Колокола - страница 10
До войны, в 1941 году, в марте месяце, в Москве, мне довелось однажды встретиться с писателем В. Вересаевым, вызвавшим меня к себе. Викентий Викентьевич очень интересно говорил о «судьбах» книг, судьбах, словно от их авторов не зависящих. (Это как судьбы людей — мало зависящие от матери, их родившей.) «Нам не дано предугадать, как наше слово отзовется...» и т. д. Наше дело — работать. И жить. Как можно мужественнее и честнее.
Лишена ли недостатков хорошая книга? Нет. Книга, как и человек, может быть полна недостатков и быть при этом хорошей, даже прекрасной, покорять. Книга может быть лишена или почти лишена зримых недостатков, но не затрагивать человеческое сердце.

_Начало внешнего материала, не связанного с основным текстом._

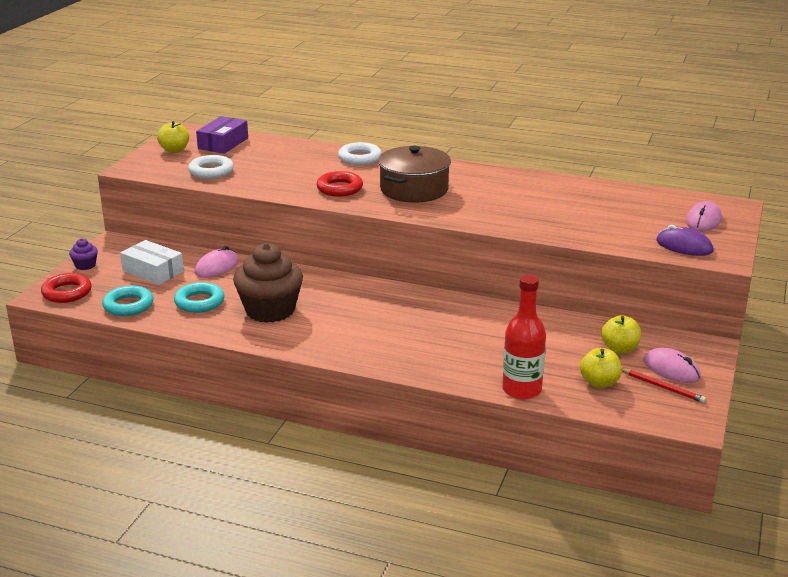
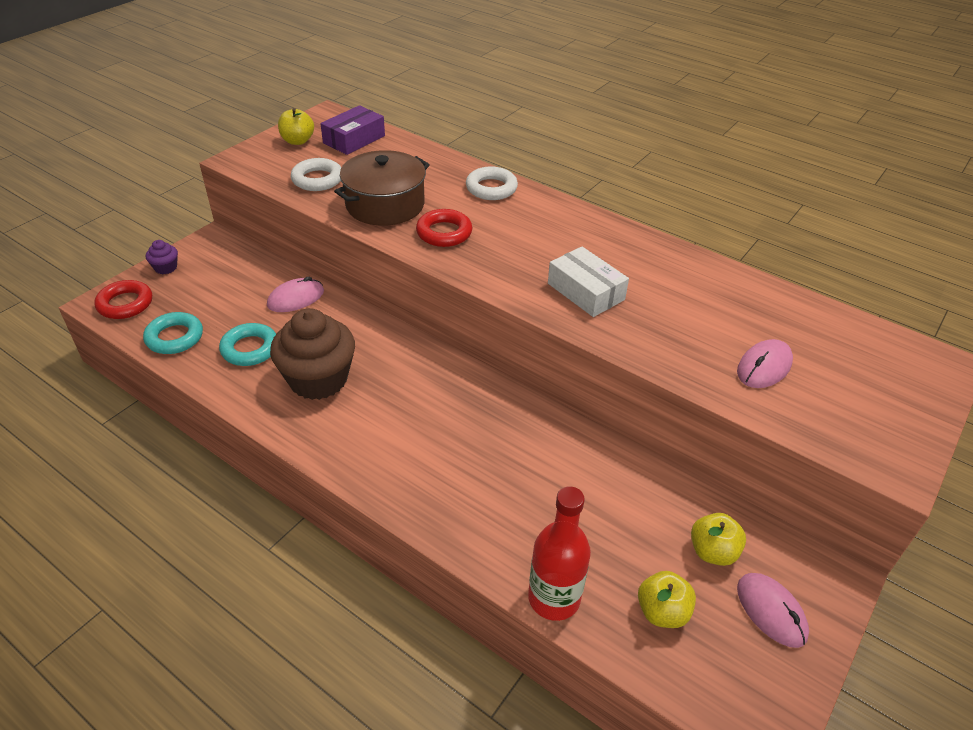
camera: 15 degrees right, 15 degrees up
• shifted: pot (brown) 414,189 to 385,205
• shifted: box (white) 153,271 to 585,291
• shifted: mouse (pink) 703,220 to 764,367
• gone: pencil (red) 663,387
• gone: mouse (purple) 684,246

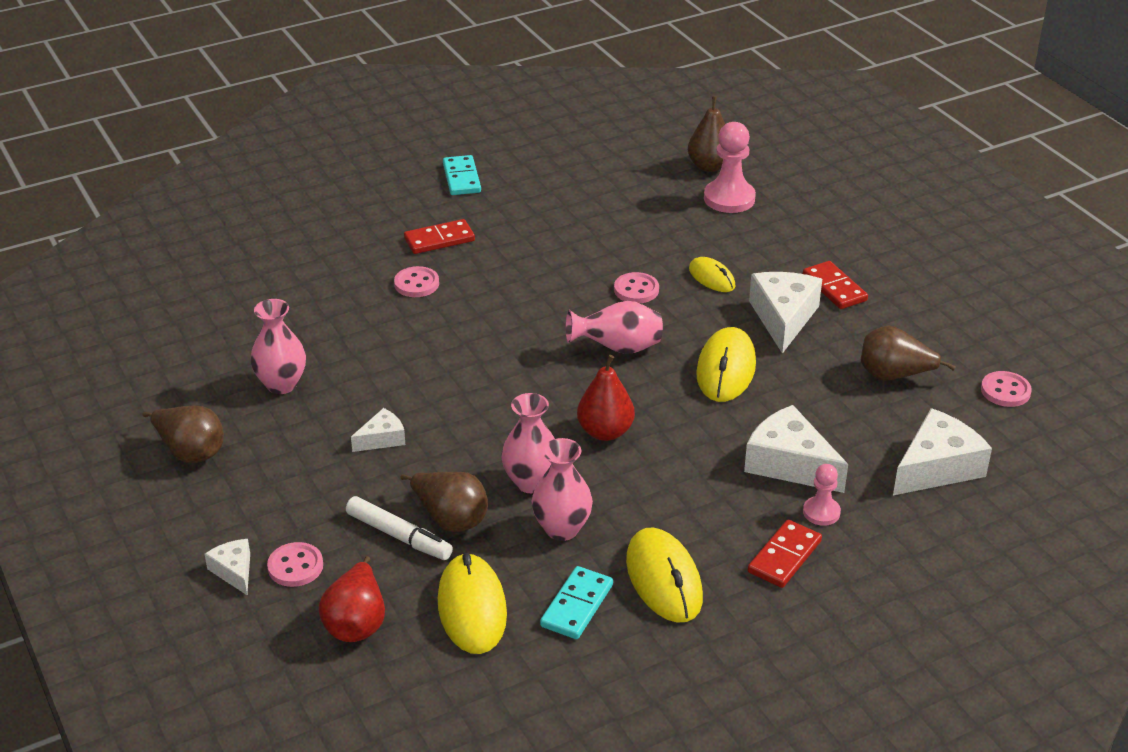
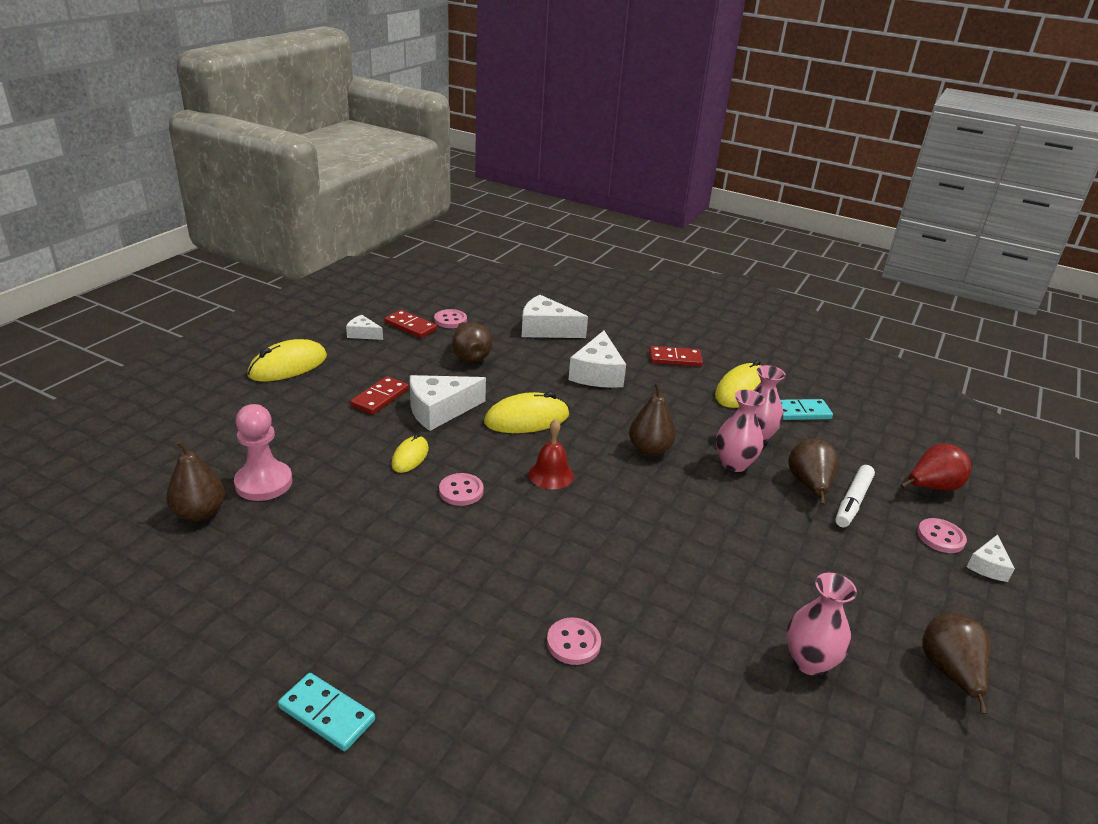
camera: 125 degrees left, 5 degrees down
• shifted: mouse (yellow) 472,608 to 288,366
• rotated: domino (turquoise) 462,178 = 327,714 75 degrees clockwise
• shifted: cheese (white) 382,439 to 363,334
• shifted: domino (red) 439,240 to 410,326
• swapped: vase (pink) 618,348 to bell (red) 551,475
• repainted: pear (red) 605,432 to pear (brown) 649,449
• rotated: marker (white) 399,536 = 852,502 150 degrees counterclockwise
• gone: pawn (pink) 821,512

Позволю себе привести для примера прекраснейшую книгу Хемингуэя «По ком звонит колокол». В этой повести рассказ одного из героев (героини Пилар) торчит повестью в повести. Не она это говорит. Говорит, и видит, и делится увиденным Э. Хемингуэй. Это недостаток (внешний), который заметит любой мало-мальски опытный литератор. А между тем спасибо, огромное спасибо и за книгу, и за рассказ Пилар. Пусть остается внешним нарушением всех возможных канонов — но существует.
Какой из этого можно сделать вывод? Множество — и почти никакого. «Жар сердца», — повторю снова, — обязательное условие существования любого литературного произведения. Лишь без него нельзя обойтись. Для того, чтобы жить, — и книга, и человек не могут быть мертворожденными. Живой пульс передается книге ее автором. Как? Искренностью, — отвечу я снова, — безмерным доверием к читателю — это е д и н с т в е н н о е и непременное условие для существования, для живучести любой книги вообще. Сложный это вопрос, о нем можно было бы говорить бесконечно. Но все в этом мире имеет форму — и человек, и книга, и письмо, и статья. Поэтому я, «дорвавшись» до того, чтобы поговорить о работе писателя, закончу все же перечень открытых мною «секретов».
Мне могут бросить упрек в том, что, делясь своими мыслями о ремесле прозаика, я говорю об этом ремесле как о категории внесоциальной.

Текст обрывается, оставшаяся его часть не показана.